Superscript 3 one step pcr kit

The optimized protocol started with the HIV viral RNA isolation from patients' plasma specimens using a spin column-based QIAamp Viral RNA extraction kit (Qiagen) as per the manufacturer's instructions [14 ]. The initial input volume of plasma specimen was 400 μL and the RNA extracts were recovered using an elution volume of 60 μL. Viral RNA extraction was followed by one-step RT-PCR using Invitrogen Superscript III One-step PCR kit (Invitrogen, Canada) with Platinum High Fidelity Taq (Invitrogen, Canada). The RT-PCR primers are described in Table 1 and the derived amplicon encompasses nucleotides 2,071~3,370 of HIV-1 pol gene as referring to HIV-1 HXB-2 sequence (GenBank Accession number: K03455) [14 , 15 ]. The 50 μL RT-PCR reaction contains 1x SuperScript III reaction buffer, 1.6 mM MgSO₄, forward and reverse primers at 200 nM each, 1 μL SuperScript III enzyme mix, and 12 μL of RNA extracts.
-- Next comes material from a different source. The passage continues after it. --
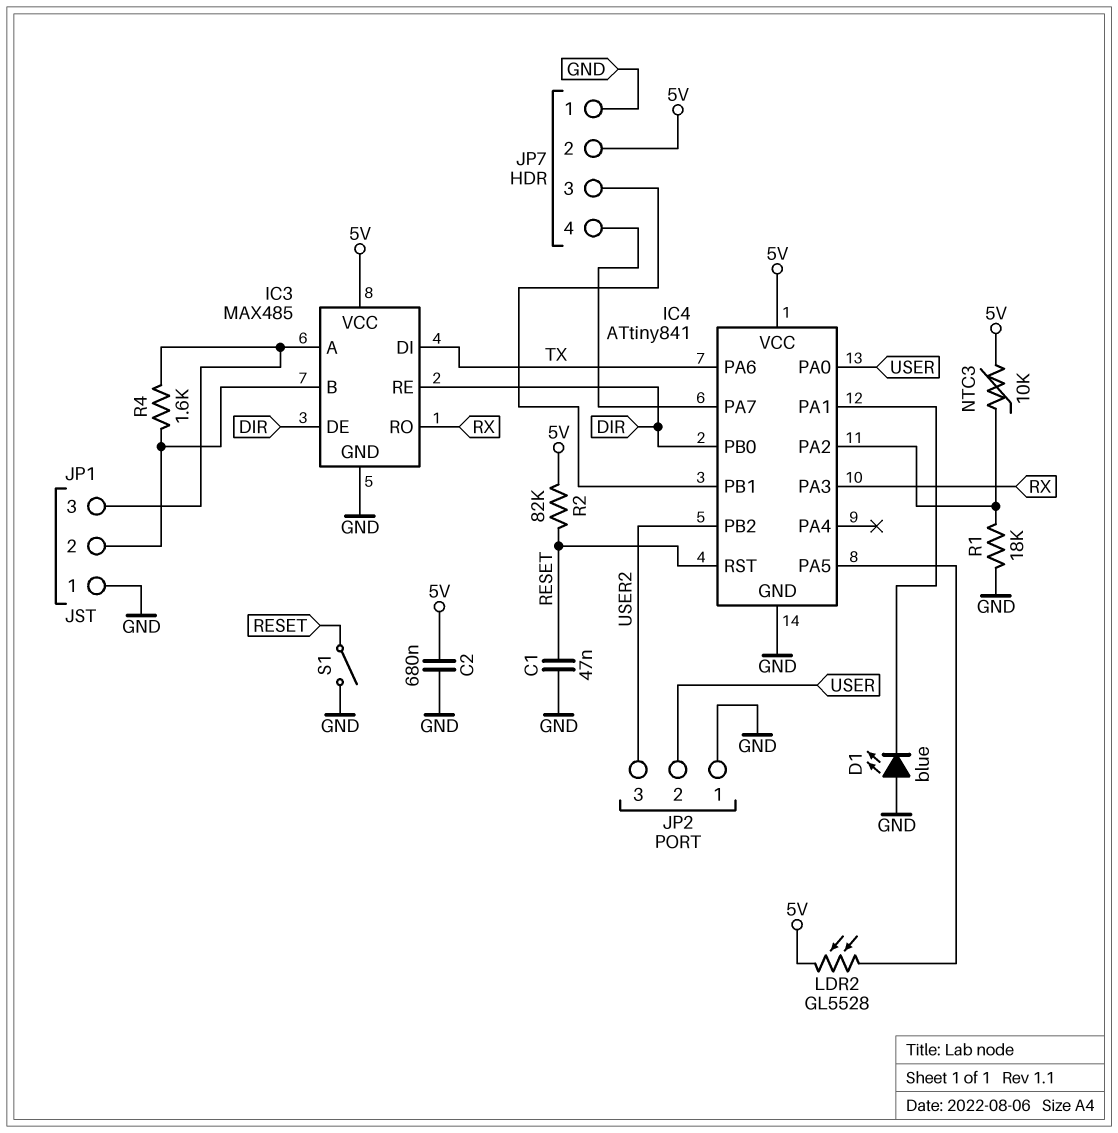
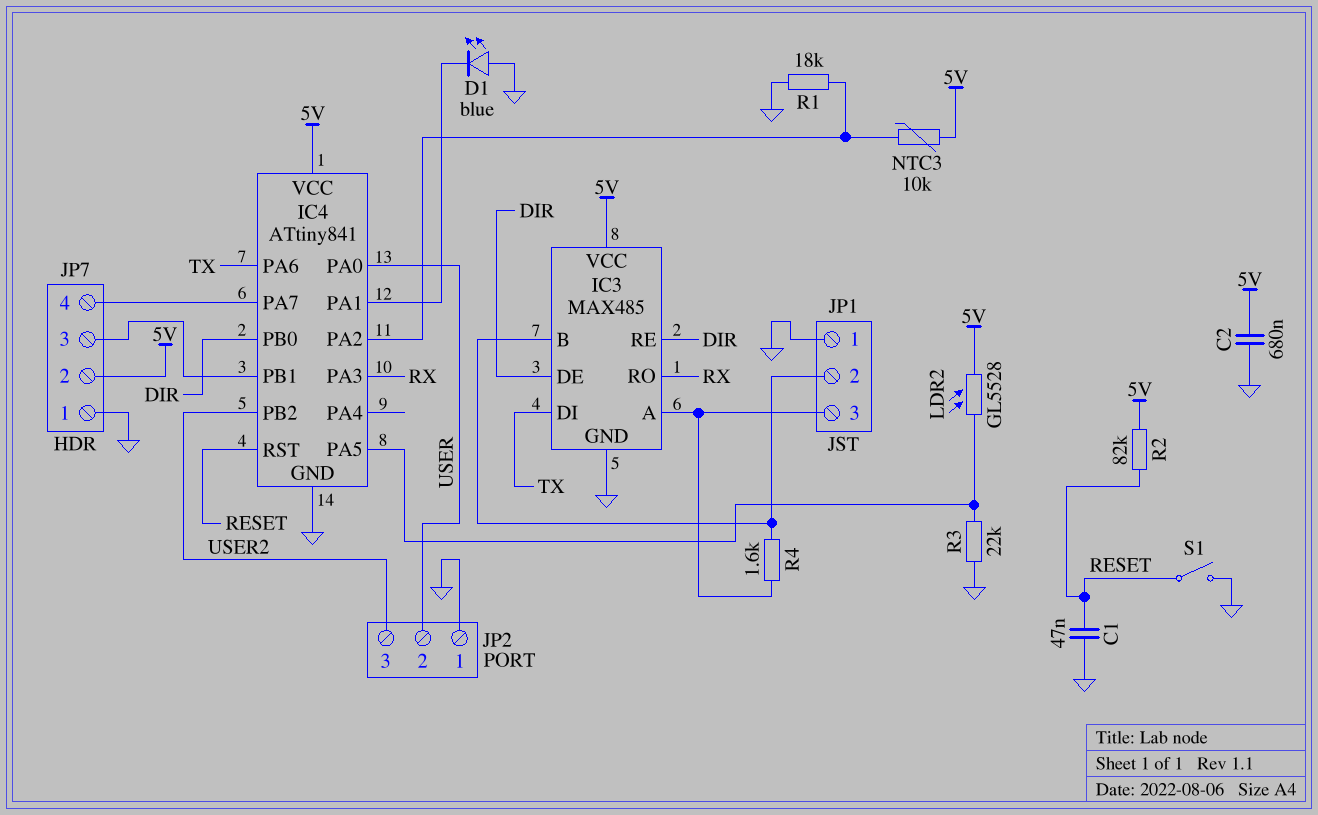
R3: none -> 22k (GND, IC4/PA5)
The RT-PCR was performed on a GeneAmp PCR system 9700 thermocycler (ABI, USA) with cycling conditions as follows: (1) an initial reverse transcription step of 30 min at 50°C; (2) 2 min at 94°C for DNA denaturation and Taq DNA polymerase activation; (3) 40 cycles of 20 s at 94°C for DNA melting, 30 s at 50°C for annealing, and 1.5 min at 68°C for elongation; (4) a final extension step of 5 min at 68°C; and (5) 4°C till the end.